Comme nous avons exploré les différents ressorts de l'économie, nous pouvons formaliser notre démarche en tant qu'herméneutique de l'économie considérée comme réseau de sens. L'intérêt de cette démarche est immédiat : il s'agit de comprendre de manière prospective, avec une perspective politique, une volonté d'incarnation, d'individuation, d'interaction avec ladite économie, la sémiologie de l'économique et, forts de cette compréhension, d'en appréhender le dynamisme, d'en prévoir l'évolution et, partant, d'en proposer une bonne pratique.
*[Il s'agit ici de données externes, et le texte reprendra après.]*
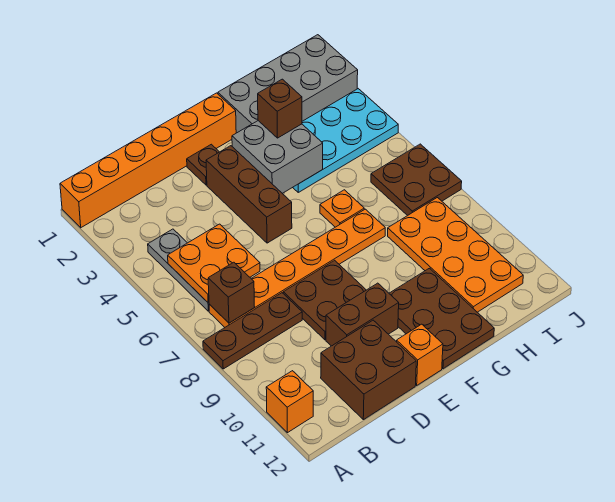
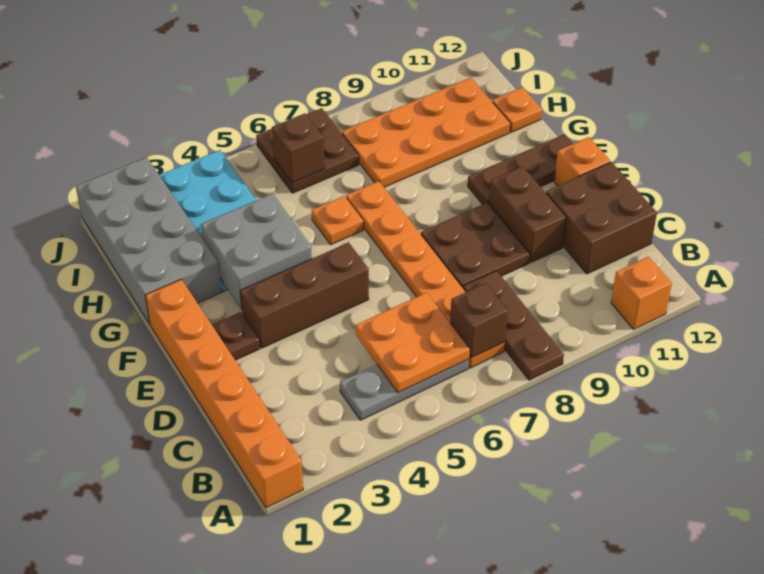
brown plate F10:G12 level 1 -> brown plate F10:F12 level 1
brown brick G3 level 3 -> brown brick I6 level 2
none -> orange plate H12 level 1

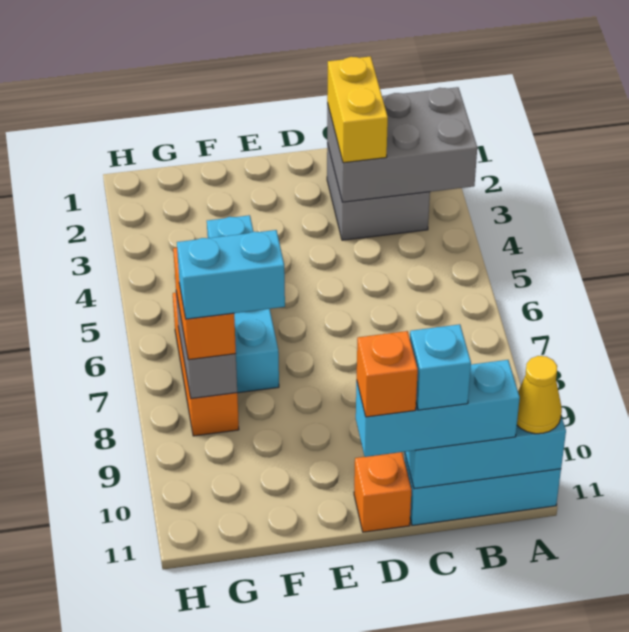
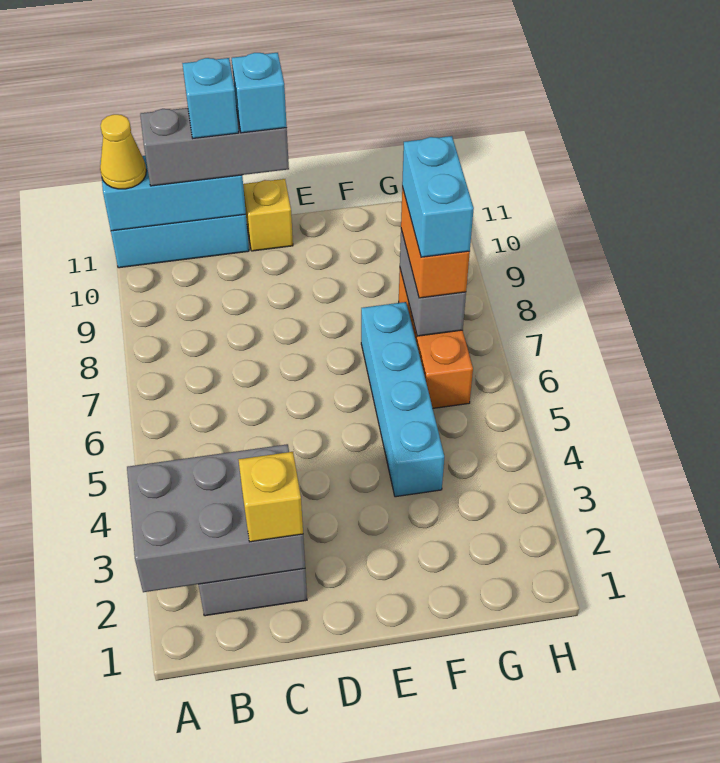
cyan brick B11:D11 level 3 -> grey brick B11:D11 level 3
yellow brick C2:C3 level 3 -> yellow brick C2 level 3
orange brick D11 level 1 -> yellow brick D11 level 1
orange brick D11 level 4 -> cyan brick D11 level 4
cyan brick F8:G8 level 4 -> cyan brick G7:G8 level 4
Pour commencer, nous devons définir aussi bien l'économie – et que mes lecteurs me pardonnent si cette définition intervient au bout de cet ouvrage, ex post, et non comme il eût été d'usage, ex ante, avant d'aborder mon étude. Il fallait fonder une pratique sur une étude partielle et partiale des enjeux économiques contemporains et de leurs formulations par les analystes les plus pointus ; fort de cette pratique, nous avons construit (et défini) la science économique. Nous définirons l'économie comme l'étude et la compréhension des mécanismes de la production matérielle humaine. Ces mécanismes comprennent aussi bien des aspects strictement matériels – les technologies, les outils de production ou la gestion du personnel – que métaphysiques. Les relations à la matière s'inscrivent dans des rapports à la nature, à la société qui n'ont rien de naturels mais sont déterminés, construits, structurés par une pensée analogique, par une conception métaphysique, par une foi. L'économie doit étudier aussi bien ces rapports que les théogonies qui les sous-tendent. Cette pensée analogique, sacrée, religieuse qui fonde l'économique marque aussi bien le psychisme individuel que les sociétés humaines en tant que telles.
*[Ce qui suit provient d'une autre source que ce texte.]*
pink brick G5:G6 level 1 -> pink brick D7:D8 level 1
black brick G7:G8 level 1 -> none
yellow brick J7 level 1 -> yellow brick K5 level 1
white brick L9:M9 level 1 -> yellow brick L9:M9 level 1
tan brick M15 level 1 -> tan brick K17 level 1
L'argent importe parce que les pressions sociales le rendent important. Les pressions sociales rendent l'argent important parce que l'horizon métaphysique des sujets sociaux est pavé d'espace de représentation, de liens au matériel et au sacré qui n'ont rien de naturel. L'économique construit ensuite le social, les rapports à la nature et à la société. Dans un mouvement d'influence réciproque, l'économique et le monde psycho-sensibles se répondent et se construisent l'un l'autre.

La dynamique de l'économique est marquée par la négativité pour être dialectique, par le paradoxe quand elle s'effondre ou par le subparadoxe quand elle se bloque. Une science économique se doit d'étudier toutes ces différents modalités évolutives et, en conséquence, l'articulation de la négativité en contraires, en contradictoires ou en subcontraires et ce à tous les niveaux que nous avons évoqués : la matière, les relations à la nature, la pensée magique, le psychique et le social.
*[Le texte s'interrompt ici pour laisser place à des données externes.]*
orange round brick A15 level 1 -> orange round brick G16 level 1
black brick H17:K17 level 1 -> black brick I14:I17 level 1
La dynamique de l'économie est aussi marquée par la positivité. Il faudra distinguer l'identité stable, l'identité qui n'est pas l'objet d'évolution, de rencontre ou de devenir, de la singularisation, des processus de rencontre, de devenir et, partant, de définition en acte des entités, des sujets individuels ou collectifs. Le sujet qui s'individue avec le monde et par l'acte est un sujet mémoriel. Sans mémoire, sans lieu de langage commun, sans code partagé, sans pairs, le passé n'existe pas et, sans passé, la source du désir se tarit. Stiegler distingue38 trois types de rétentions. La rétention primaire est celle des sens ; elle construit le perçu et est modelée par le monde du percepteur ; la perception secondaire est la mémoire, ce qui construit l'identité dynamique interactive du sujet. À partir de ces fonds de mémoire – fussent-ils évanescents – le sujet se représente le monde et, du coup, y inscrit les perspectives dans lesquelles il pose ses actes d'individuation. La rétention tertiaire concerne ce que nous appellerions aussi bien des machines que des techniques mnésiques. C'est l'ensemble des objets, des dispositifs qui supportent la mémoire.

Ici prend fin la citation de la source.